Whenever the word "added" turns up in a line below, that line should be copied.

AVAILABLE DATA:
------------

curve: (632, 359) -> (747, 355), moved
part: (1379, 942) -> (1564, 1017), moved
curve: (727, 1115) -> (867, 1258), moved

------------

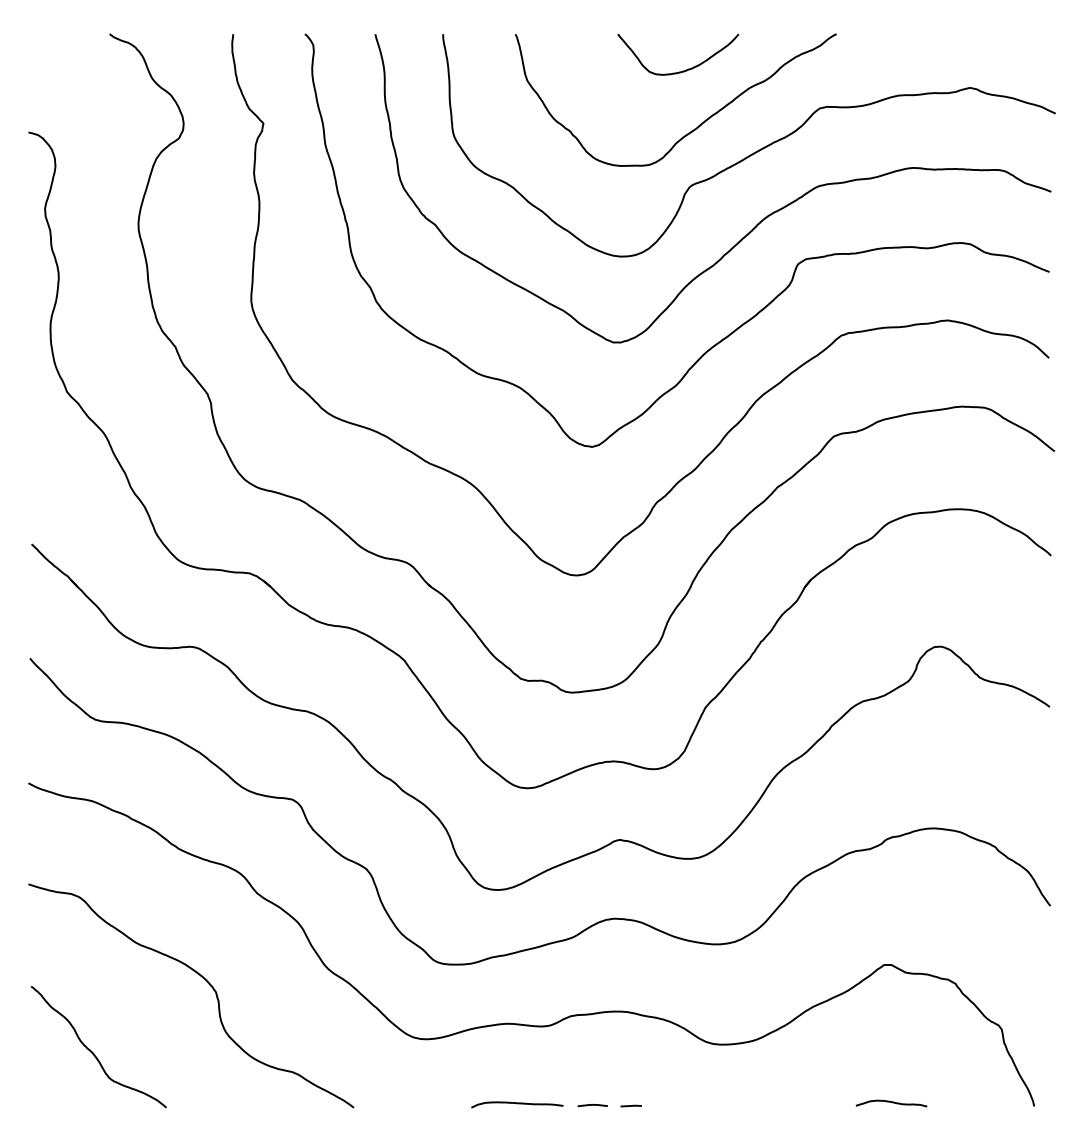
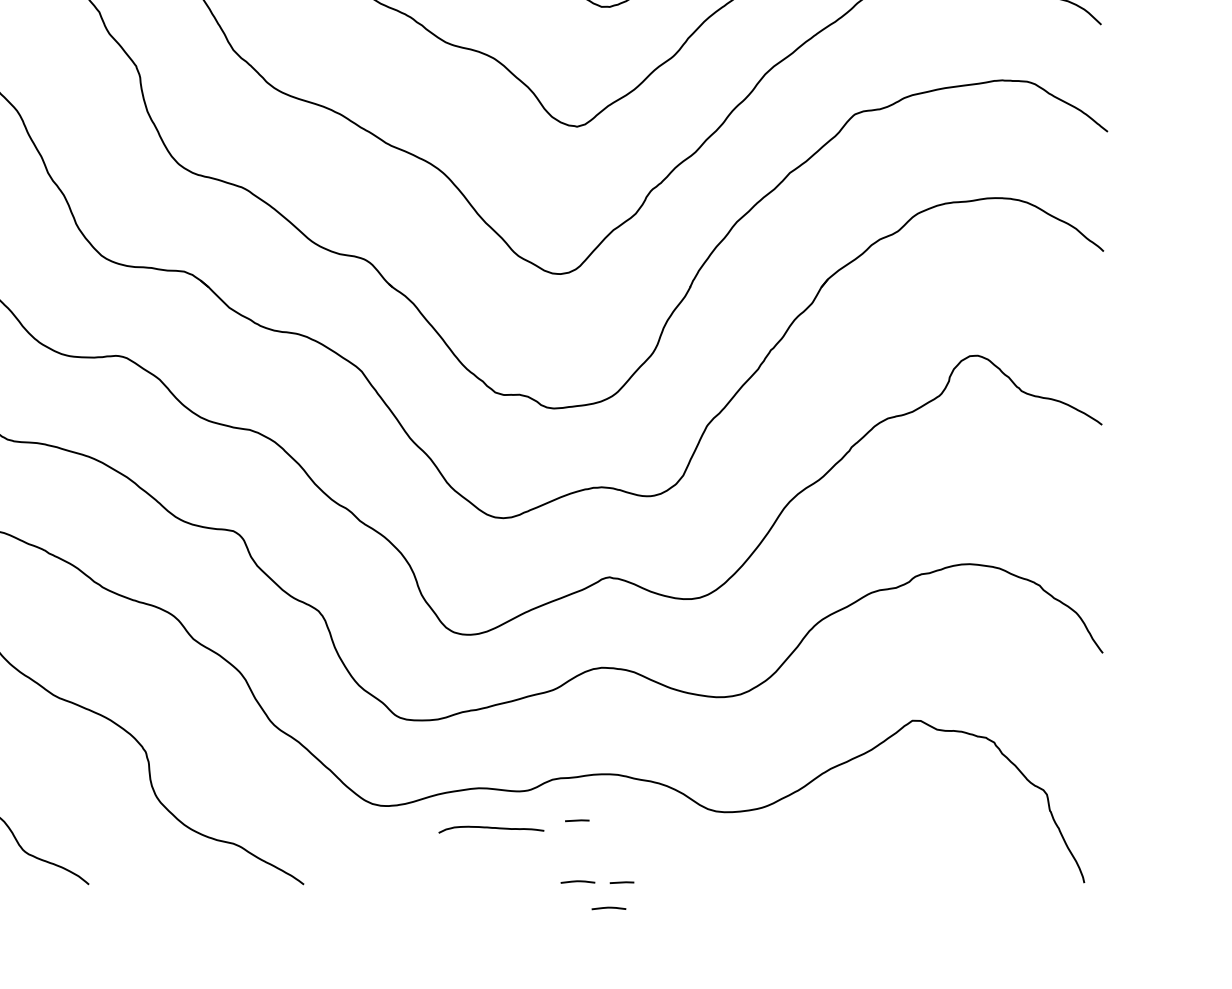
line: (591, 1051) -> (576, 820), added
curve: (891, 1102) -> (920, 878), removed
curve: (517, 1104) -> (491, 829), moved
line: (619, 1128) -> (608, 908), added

------------

ANSWER TO THIS EXERCISE:
line: (591, 1051) -> (576, 820), added
line: (619, 1128) -> (608, 908), added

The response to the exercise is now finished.